The total number of tweets + retweets this year was about 22,000: in 2015, it was 29,000. 

I worried a lot about the dip, and why it might be so. Last year, in advance of the event, I emailed about 100 artists. This year I let a few tweets and a blog post hinting at the event let everyone know. Perhaps I need to email people again? 

In 2015, the SciArt Tweet Storm also fell perfectly from a Sunday to Saturday, March 1st to 7th. This year was a Tuesday to a Monday. 

The news cycle on Twitter also plays a part I'm sure. Last year was relatively quiet, and this year people are talking about the US primaries. 

In addition, last year I put up a couple of posts on Symbiartic to let people know how it was going. I did that this year only on Twitter. We also received some press from Gizmodo and Nature last year, since it was a novelty. Maybe the reinforcement helps. 

But hey, over 21,000 sciart tweets is fantastic by any measure. 

Above, you can see that 6,702 people tweeted or retweeted the #sciart hashtag during the event, and combined those people have a reach of over 13 million readers. 

SciArt tweets were delivered into people's timelines almost 40 million times. 

Time of Day

Generally, speaking, in my capacity as social media manager at INVIVO and as a freelance artist-blogger, I don't worry about ideal times of day to tweet images and art. Audiences are vast, and the right person seeing something at the right time relies on too many unknowns. But just in case you're wondering how to optimize your tweets for the next event, here is some info on time of day. Times are Eastern Standard Time (EST). 
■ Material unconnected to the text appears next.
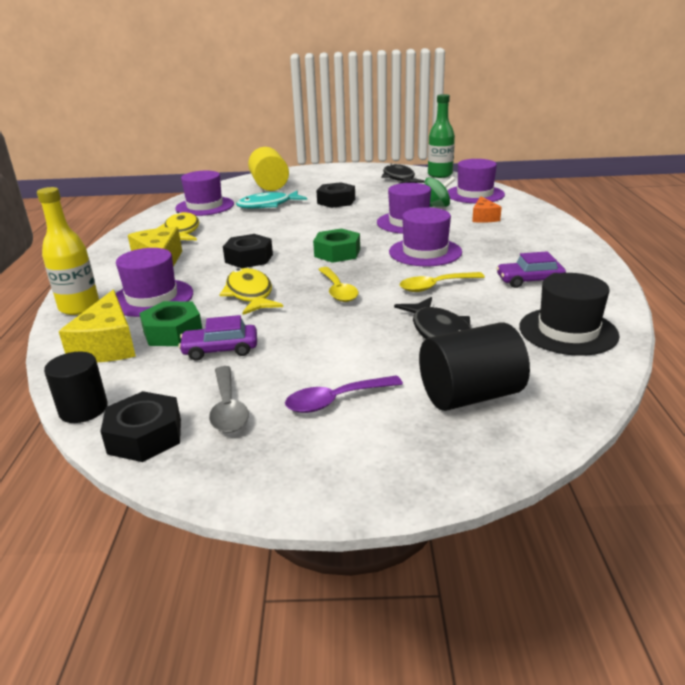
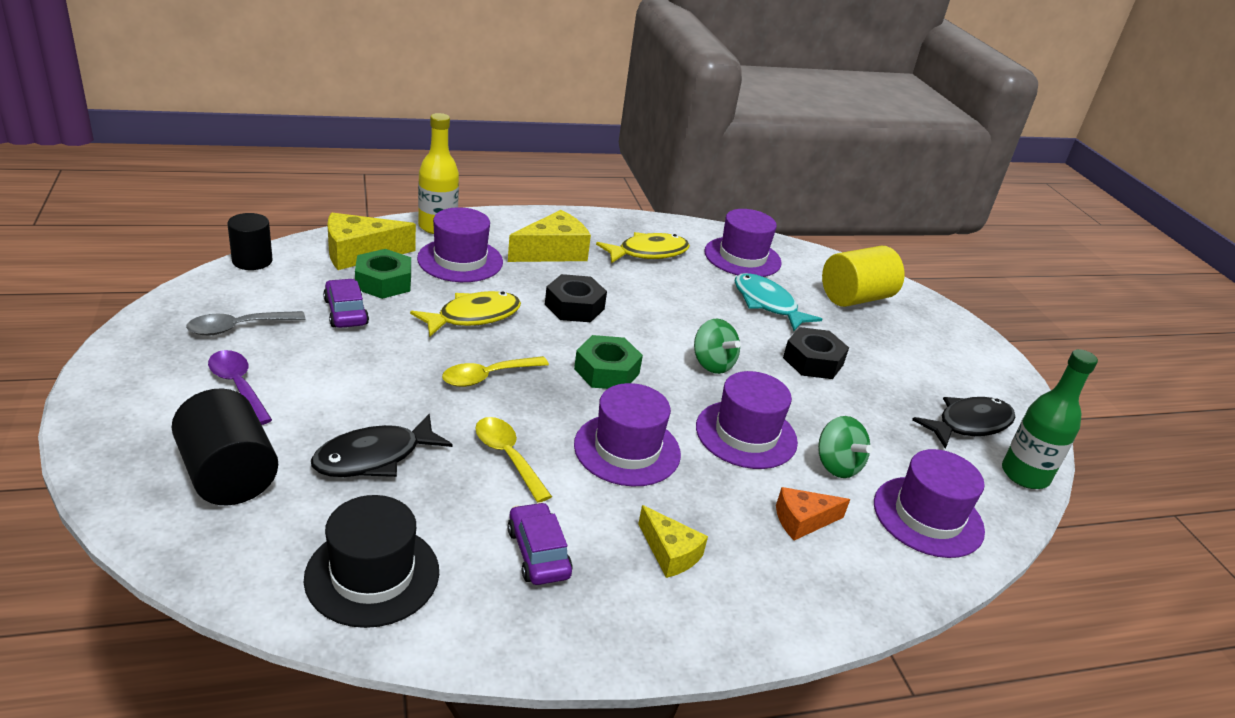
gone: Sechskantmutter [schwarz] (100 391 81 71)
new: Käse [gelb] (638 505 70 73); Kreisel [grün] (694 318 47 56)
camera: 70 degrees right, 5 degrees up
If 11 am is the most popular time, does that mean you'll be lost in the crowd, or get the most eyeballs on it? Probably worth tweeting in the optimal time as well as in off-hours, in my opinion.
Heatmap of #sciart tweet traffic.

Looks like some data is missing in the visualization above, from Tuesday to Wednesday (I'm pretty sure we didn't all collectively halt for 12 hours) but even so, an interesting look at when the majority of people were engaging with the artwork.  


Sometimes I feel like there's not quite enough self-promotion going on during the SciArt Tweet Storm. not every tweet needs to be an ad, but nothing wrong with including a link to your online shop alongside your informative science describing your art. A tall order in 140 characters maybe. 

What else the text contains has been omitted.